I won a grant from the National Parks Service to pilot a program that will help Marshallese college students preserve the oral culture of their island nation. Most Americans haven’t heard of the Republic of the Marshall Islands (RMI) and that’s understandable. It comprises two island chains in the mid-Pacific, 4,300 miles west of California and seven degrees north of the equator. It’s closer to Japan than to the U.S. The islands number one thousand or more and they are quite small, most no larger than a shopping mall parking lot. Average elevation is about six feet. Yes, because of global warming, this nation—among so many others—is doomed. Typhoons have been washing over these islands for millennia and remarkably they and their inhabitants have survived. Now estimates give them as little as fifty years.

 

That’s not why their rich oral culture needs preserving. At least, that’s not the immediate reason. The immediate reason is that the Marshallese don’t live long—about 60 years, due to a number of factors typical of so-called Third-World nations. As a result, the elders who survived the Japanese occupation, which ended with World War II, and those who survived the horrific era of nuclear testing, during the 1950s, are fast dying. They have many tales to share, tales that speak of their people’s formidable patience and perseverance and good will and love of family and respect of nature and innovations and cunning and suffering and triumphs.
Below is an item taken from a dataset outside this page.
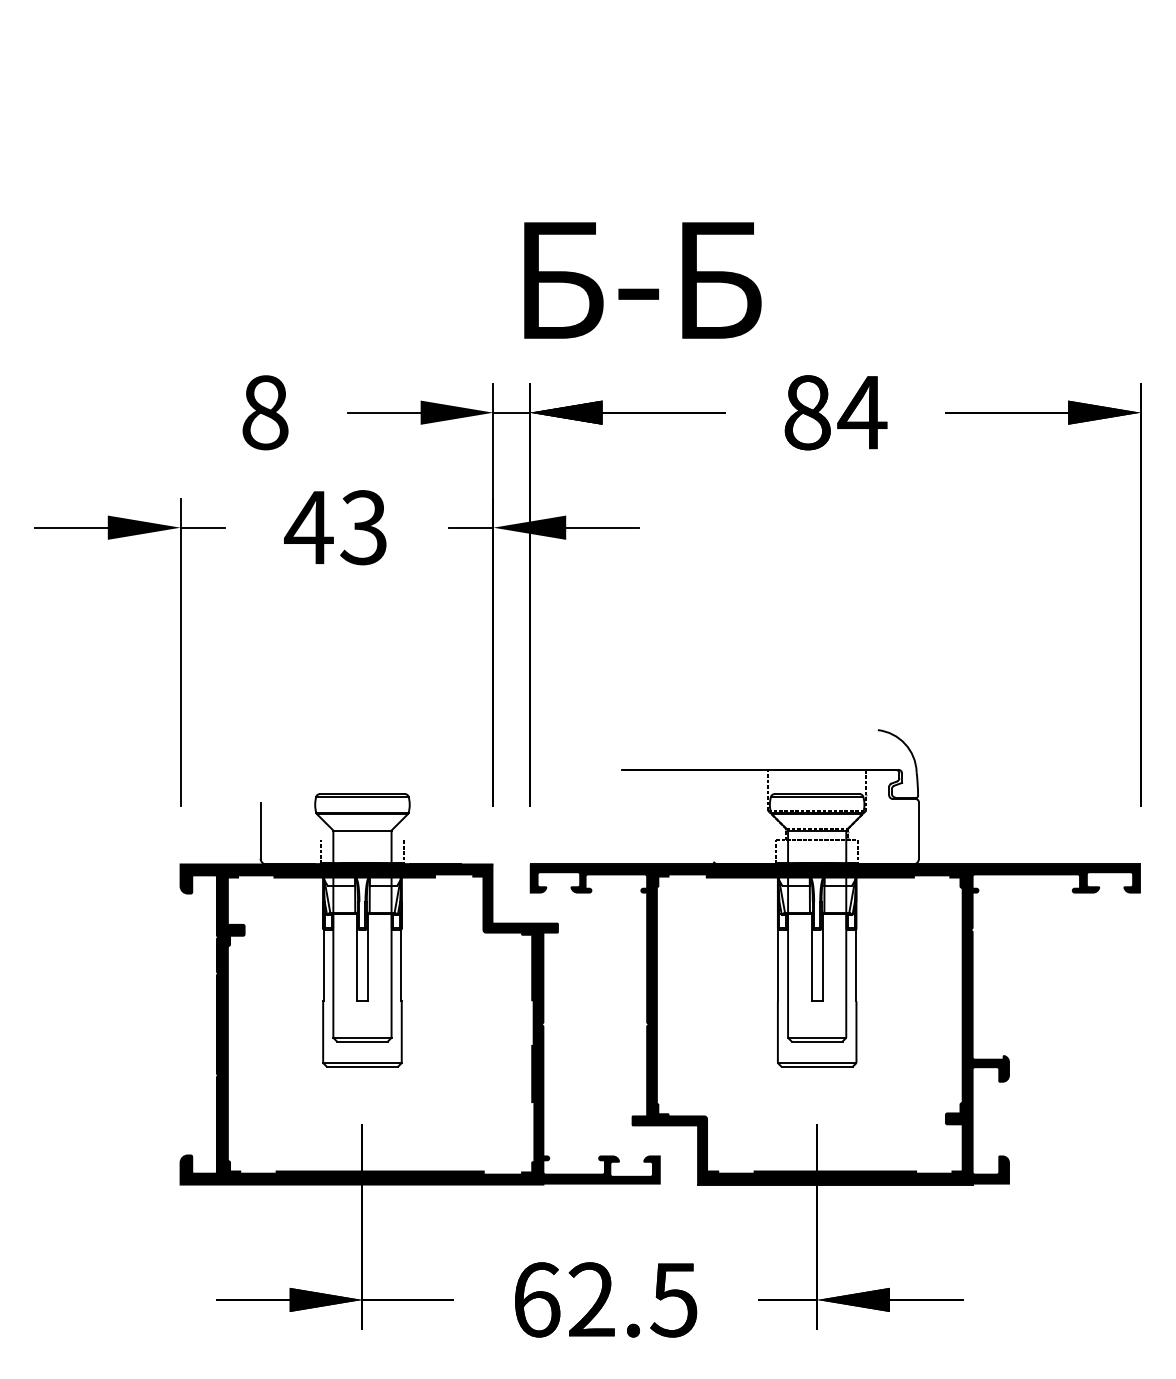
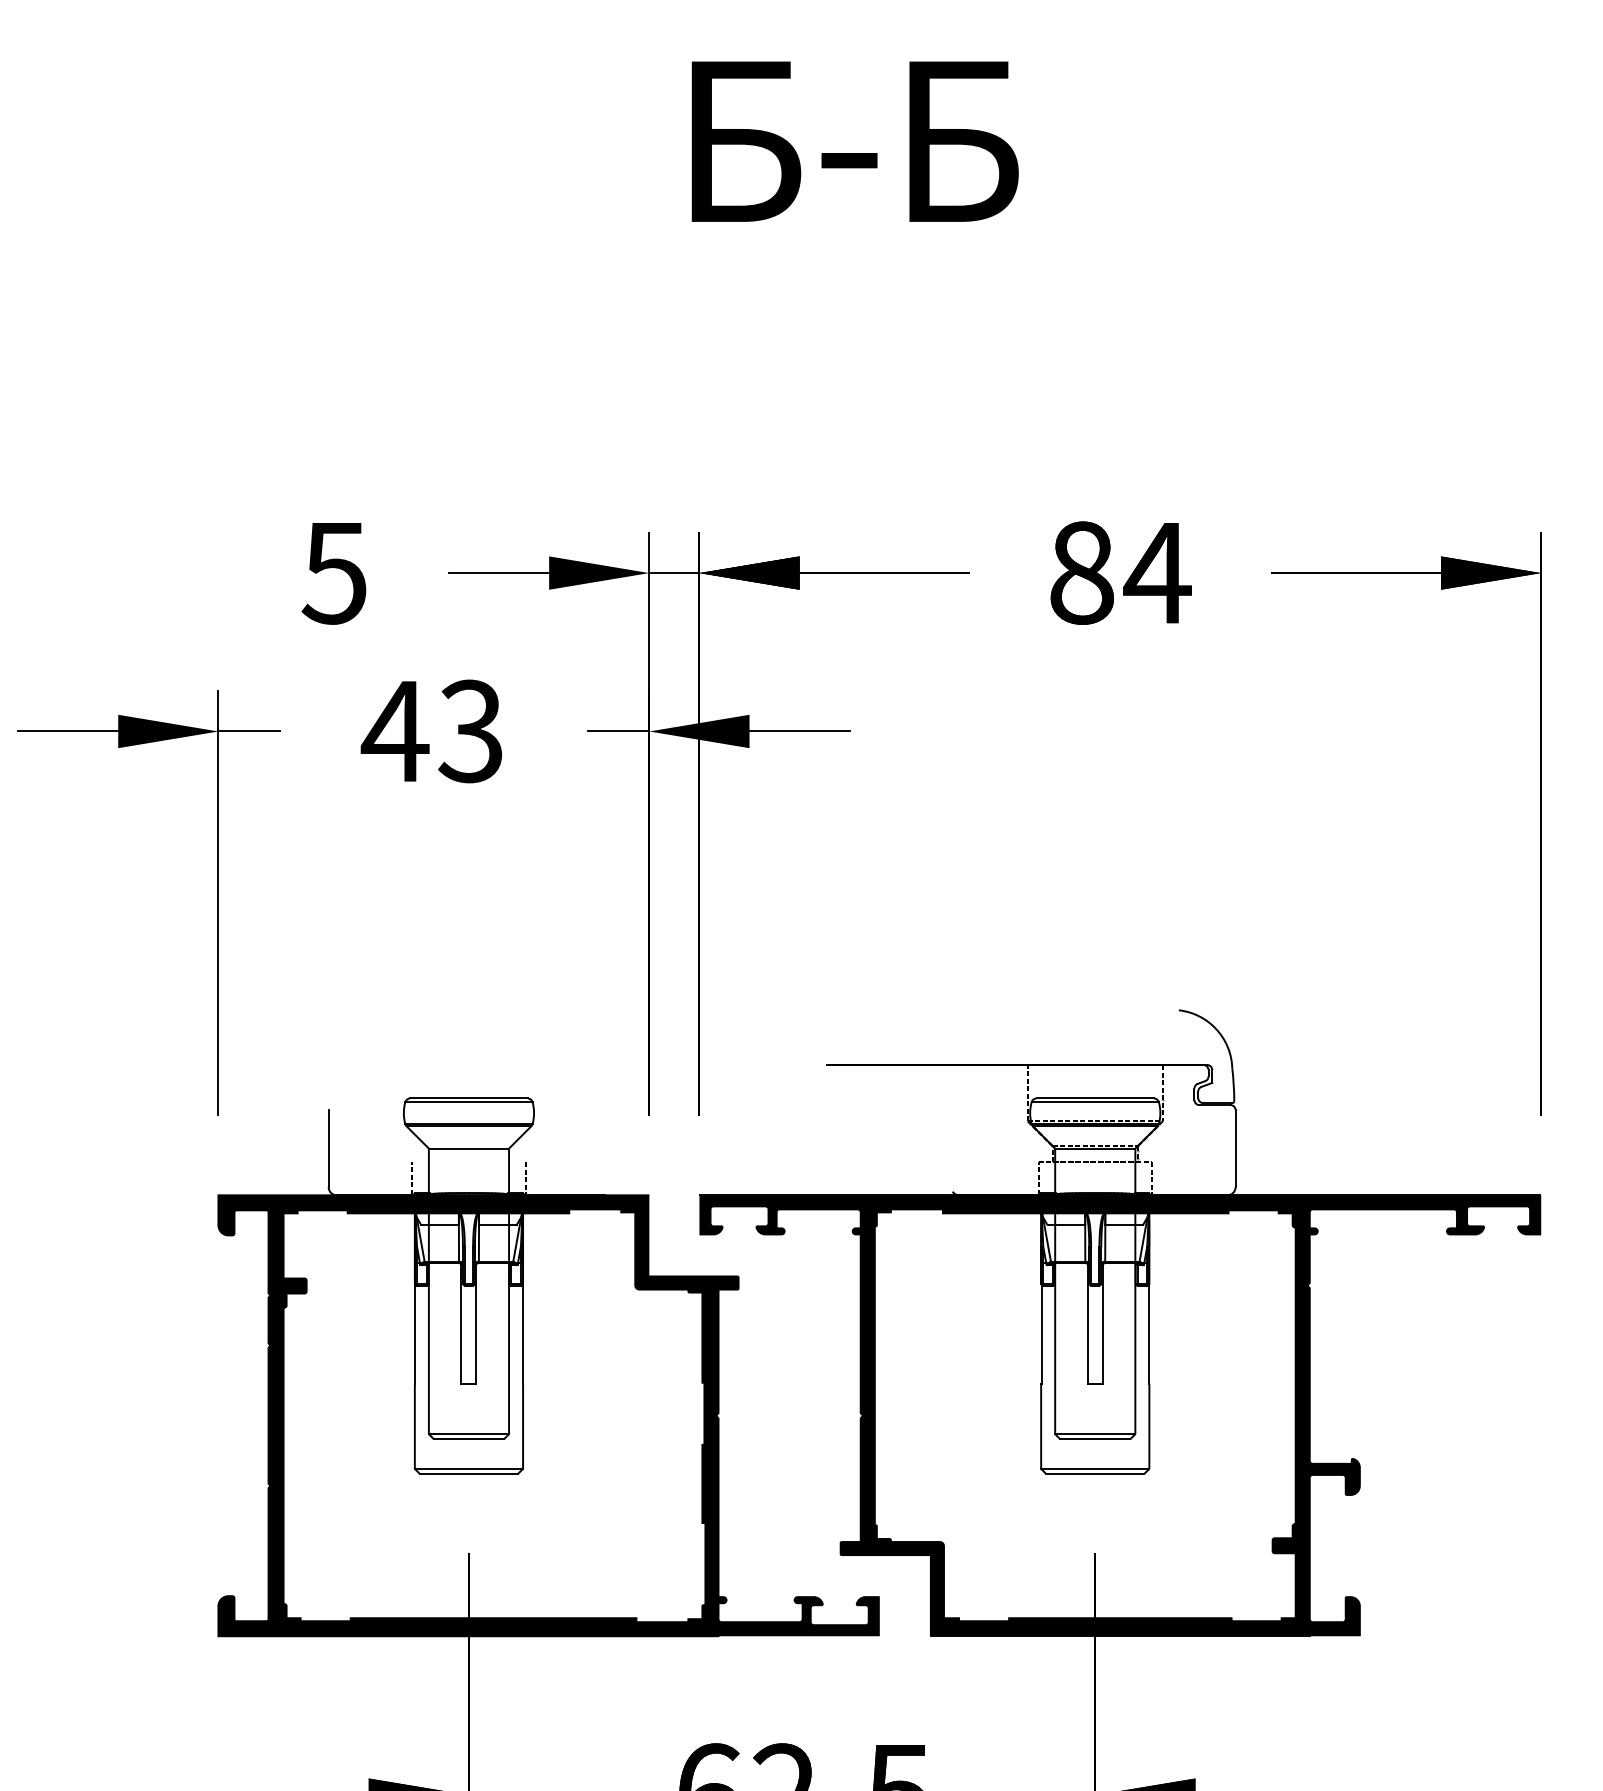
text: (642, 280) -> (854, 141), moved
text: (264, 412) -> (334, 572), 8 -> 5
Their grandchildren need to hear these stories, but their grandchildren are distracted by the cool stuff we Americans are eager to share with the world: Hollywood movies and hip-hop music and Coke and Fritos and gangsta gear and Budweiser and Attitude.

 

playing checkersDon’t get me wrong. I’m not blaming Americans. Not directly, at any rate. We’re well-meaning folk. We work really hard and play really hard. Can we help it if our cool stuff seems cooler than anybody else’s? We lead the world in the manufacture and export of roller coasters. We are the world’s theme park. We want everybody to have fun. What’s wrong with that? At our worst, we’re like a contagion—a mind-numbing virus, say: everybody who comes in contact with us catches it. The good thing is, it won’t kill you, it’ll just fuck you up a bit, distract your children and make everybody a little duller, glutted with candy and sleepy from thoughtless pleasure.

 

Having caught our American virus, the Marshallese youth aren’t paying much attention to the cool stuff their own culture has to offer. Now, this is where it gets complicated: I’m not saying that the Marshallese youth want to be American. They simply like American stuff. There’s a big difference between the former and the latter. Here’s another piece of complication: I’m not out to save them. Only they can save themselves, if indeed saving is the issue. All I’m out to do is share a little knowledge about writing and using computers to communicate with the world. I’m a teacher of writing; I know something about computing. I hope to be a good global neighbor.

 

The “Marshall Islands Story Project” is a pilot program that I have created in collaboration with the College of the Marshall Islands on Majuro, the capital island. It will last one semester and involve up to 30 students. We will take tape recorders and cameras into the community—and to other islands—and we will listen to the elders tell their tales. Then we will bring back what we’ve found and try to make sense of it in English. We will talk among ourselves about stories and why they are important and why we keep telling them (or should). At the semester’s end, we will post some of these stories on a website that we will build: mistories.org (a rudimentary version is up already). We hope that the world will find these stories and learn more about the Marshallese people. We hope too that the Marshallese themselves—the young people who are distracted by other cool stuff—will begin to look at these stories and want to hear and read more.

 

If the pilot project goes well, it will become an ongoing effort that expands to record, archive, and broadcast many other forms of the Marshallese culture, such as their history of navigation, their tradition of weaving, their legacy of tattooing, and much more, all of it awe-inspiring.

 

Having read this much, you may have questions. I have questions myself. Such as: how am I going to make this happen? I’ve never undertaken anything like this. Neither has the College of the Marshall Islands. We’re bungee jumping into it, hoping the cord will hold. I’ve enlisted a lot of influential Marshallese citizens to help me, though I’m not sure what I might ask them to do. Everybody wants this thing to work. Frankly, I’m a little scared and, in fact, couldn’t sleep tonight thinking about all I’m trying to pull together (it’s 2:53 A.M. EST).

 

The least of my worries are the logistics, though they too are complicated. For example: I’m supposed to purchase a lot of equipment—laptops, cameras, tape recorders, etc.—and send them in advance of my arrival. I thought I could get an air carrier to ship the stuff for free or at cost, at least. But no dice. How much does it cost to ship 100 pounds of equipment half way around the world? And how can I insure that it won’t get stolen? And when will my first check arrive from Majuro’s Historic Preservation Office, which the National Parks Service is funding? I’m maxing out my credit cards.

 

So it begins.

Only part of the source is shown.